I am starting to question whether or not I was willing to do this. He said he wasn't a fan of BTS, but that doesn't mean he won't freak out, right? I was worried. I tried my best to lose that train of thought and transfer onto another, but it still played in the back of my mind. I tried to focus more on what could do right instead. For all I know, he won't even recognize me, though that might harm my ego.
This man is a complete stranger. What was I thinking? I wasn't. I knew I wasn't. I lead with my heart and that's always my downfall. Everyone knows that. My brothers know that. So does everyone close to me.

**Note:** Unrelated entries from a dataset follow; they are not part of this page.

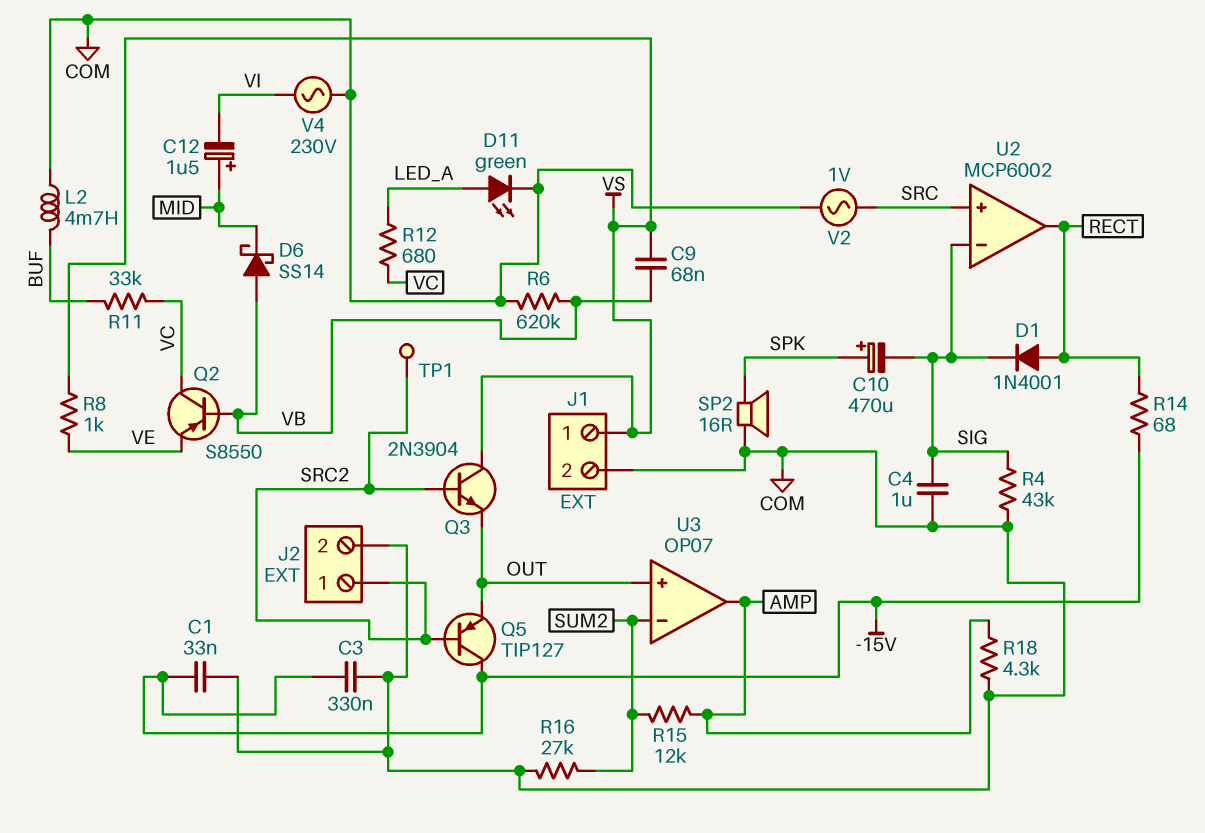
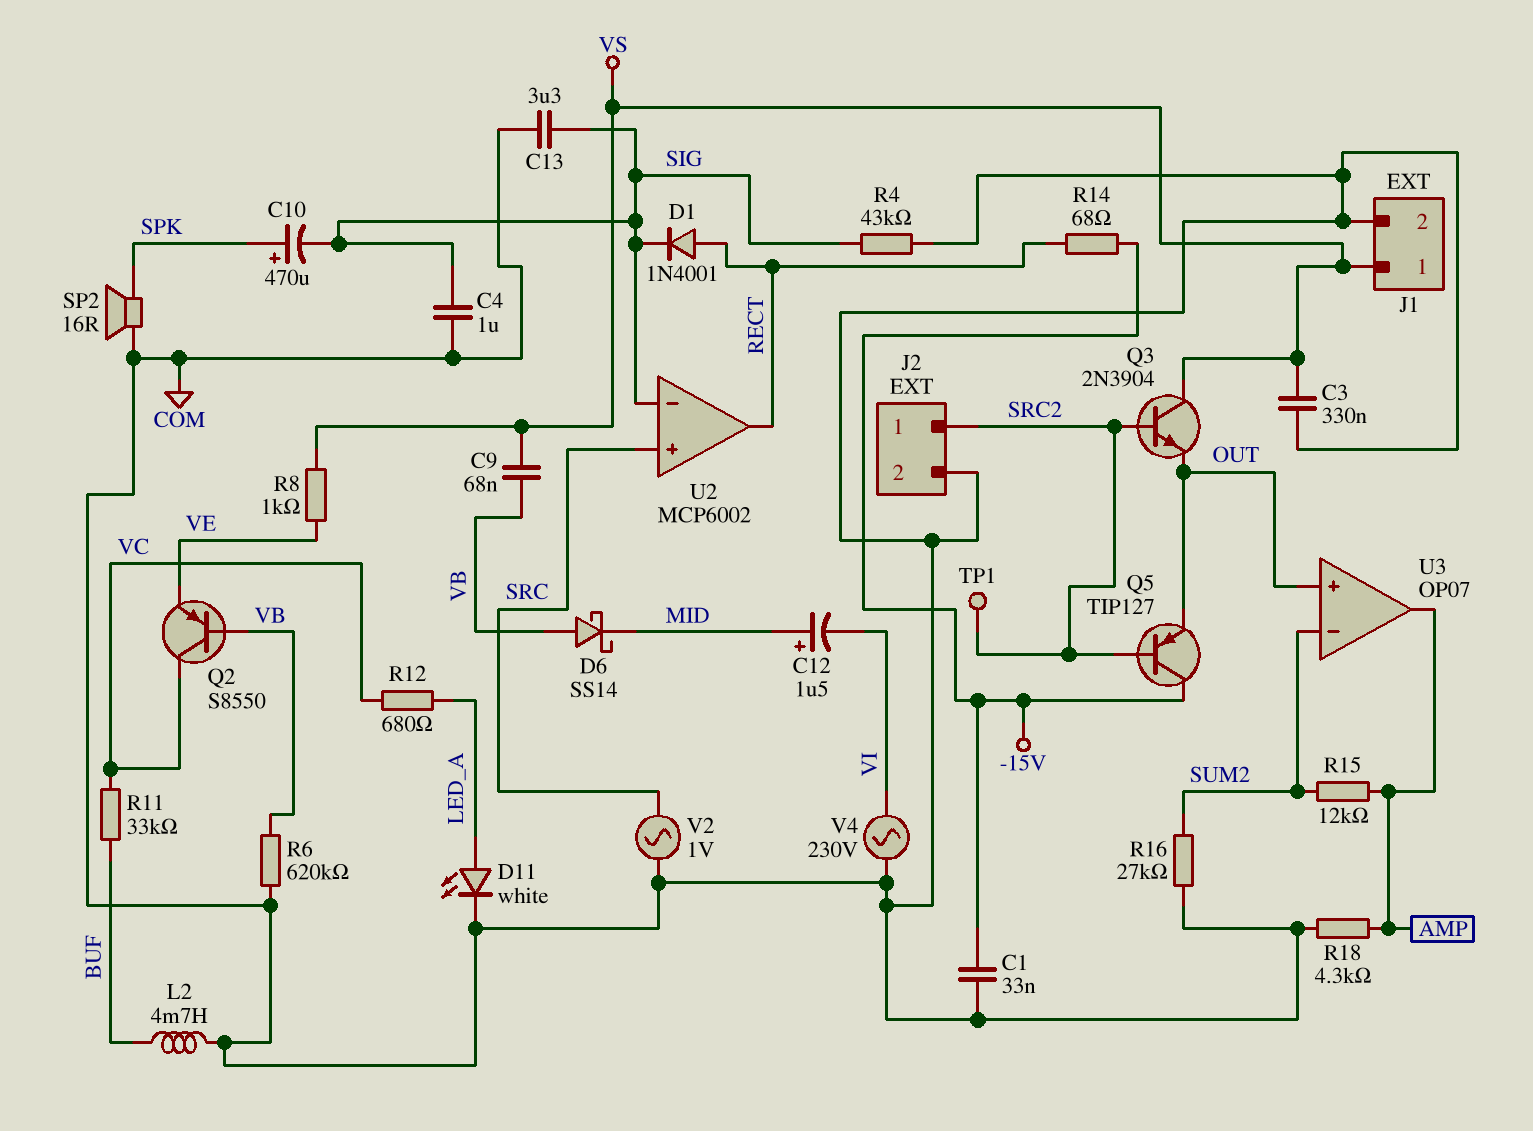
C3: 330nF (-15V, COM) -> 330nF (COM, VS)
C13: none -> 3.3uF (COM, SIG)
D11: LED green (A LED_A, K COM) -> LED white (A LED_A, K COM)

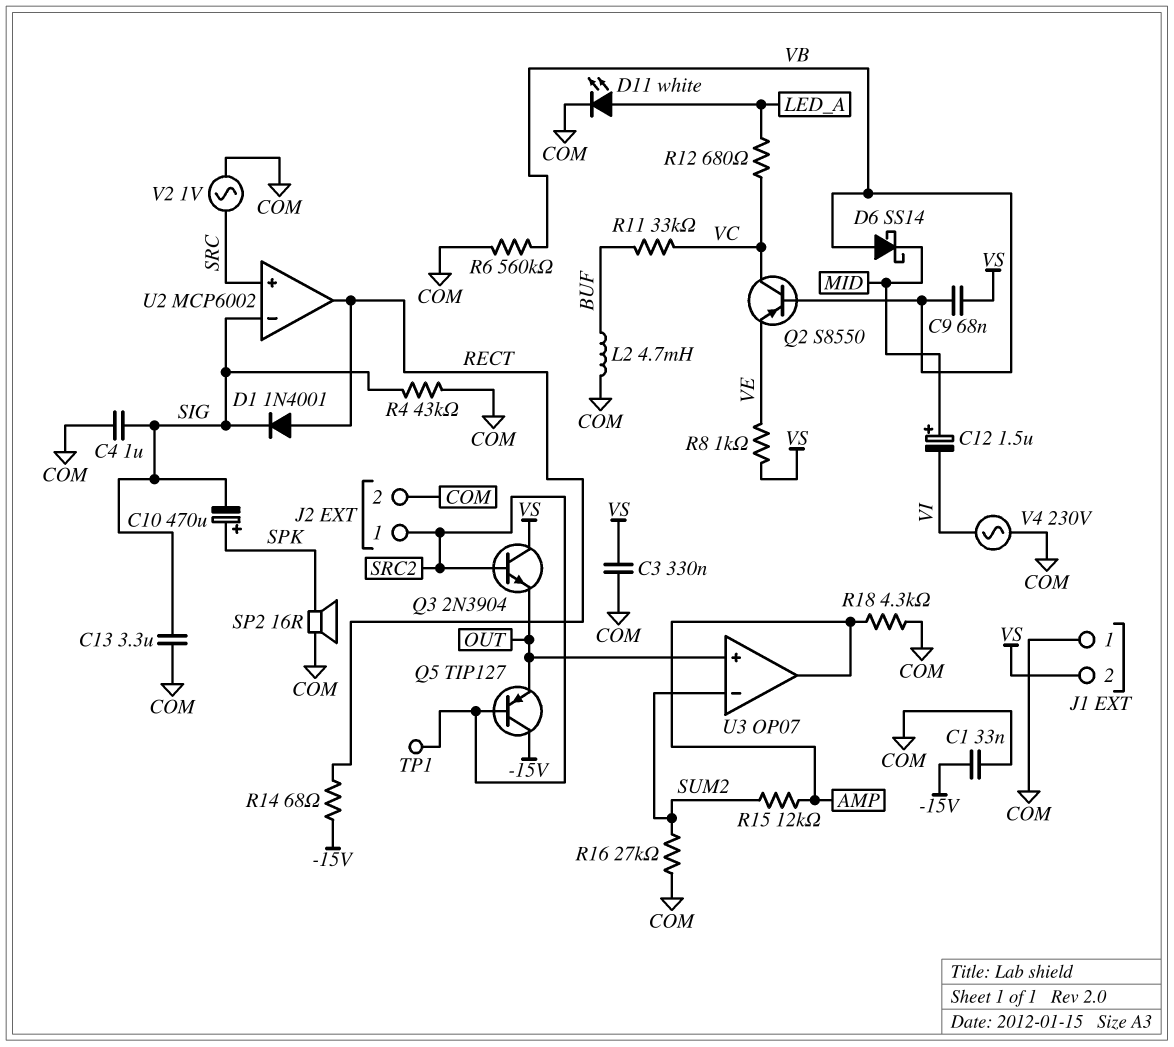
J1 pin 1: VS -> COM
J1 pin 2: COM -> VS
R6: 620k (COM, VB) -> 560k (COM, VB)

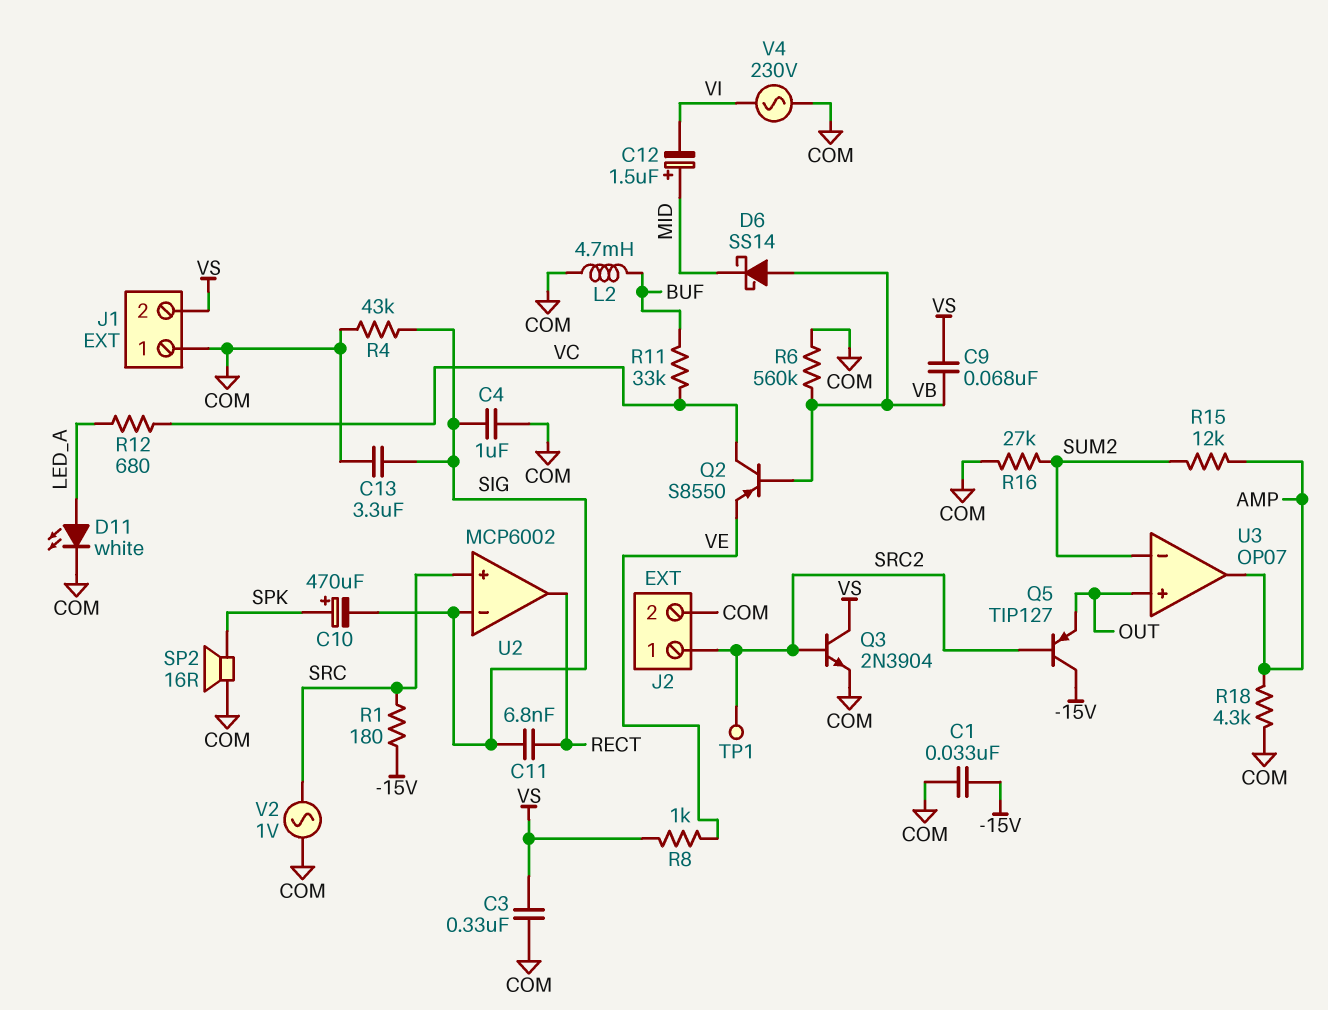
C11: none -> 6.8nF (RECT, SIG)
D1: diode 1N4001 (A RECT, K SIG) -> none
Q3: NPN 2N3904 (B SRC2, C VS, E OUT) -> NPN 2N3904 (B SRC2, C VS, E COM)
R1: none -> 180 (-15V, SRC)
R14: 68 (-15V, RECT) -> none

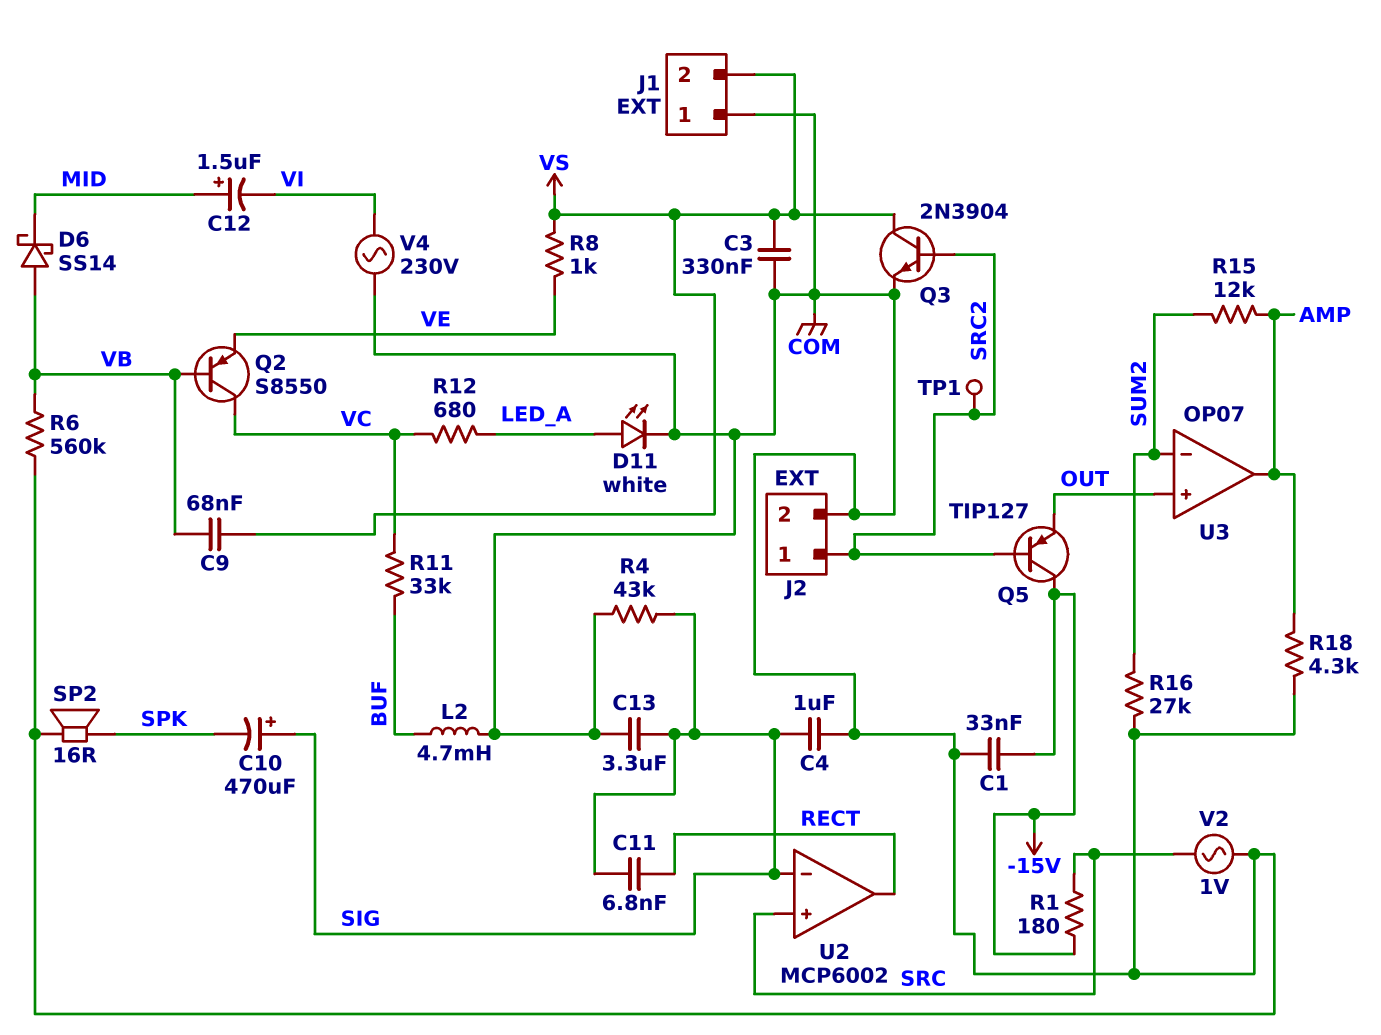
C10: 470uF (plus SPK, minus SIG) -> 470uF (plus SIG, minus SPK)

Fuck. I was so lost in thought, I already lost track of time. He was gonna be here soon, and I'm still wearing this stupid clown costume. I had exchanged my address with him the second I got off work yesterday. We went over times and dates for our date. I was stressed, to say the least. I found myself staring at myself in the bathroom mirror, thinking more than I should. I'm supposed to be getting ready.
Well, now it's definitely too late for that. I heard a shallow knock on my door. It was soft, almost as if intimidated.
"Shit," I murmured to myself, walking timidly out of the bathroom. Standing next to the door, I heard another knock, even lighter than the last one.
"Hello?" His voice rang through the door. I raised my hand to the handle and pulled the door open. I smiled at him. He smiled back. Fuck, he's huge. I realized how stupid I must look right now, still in my costume from when I had gotten off work a while ago. I told him my hours, he knew that.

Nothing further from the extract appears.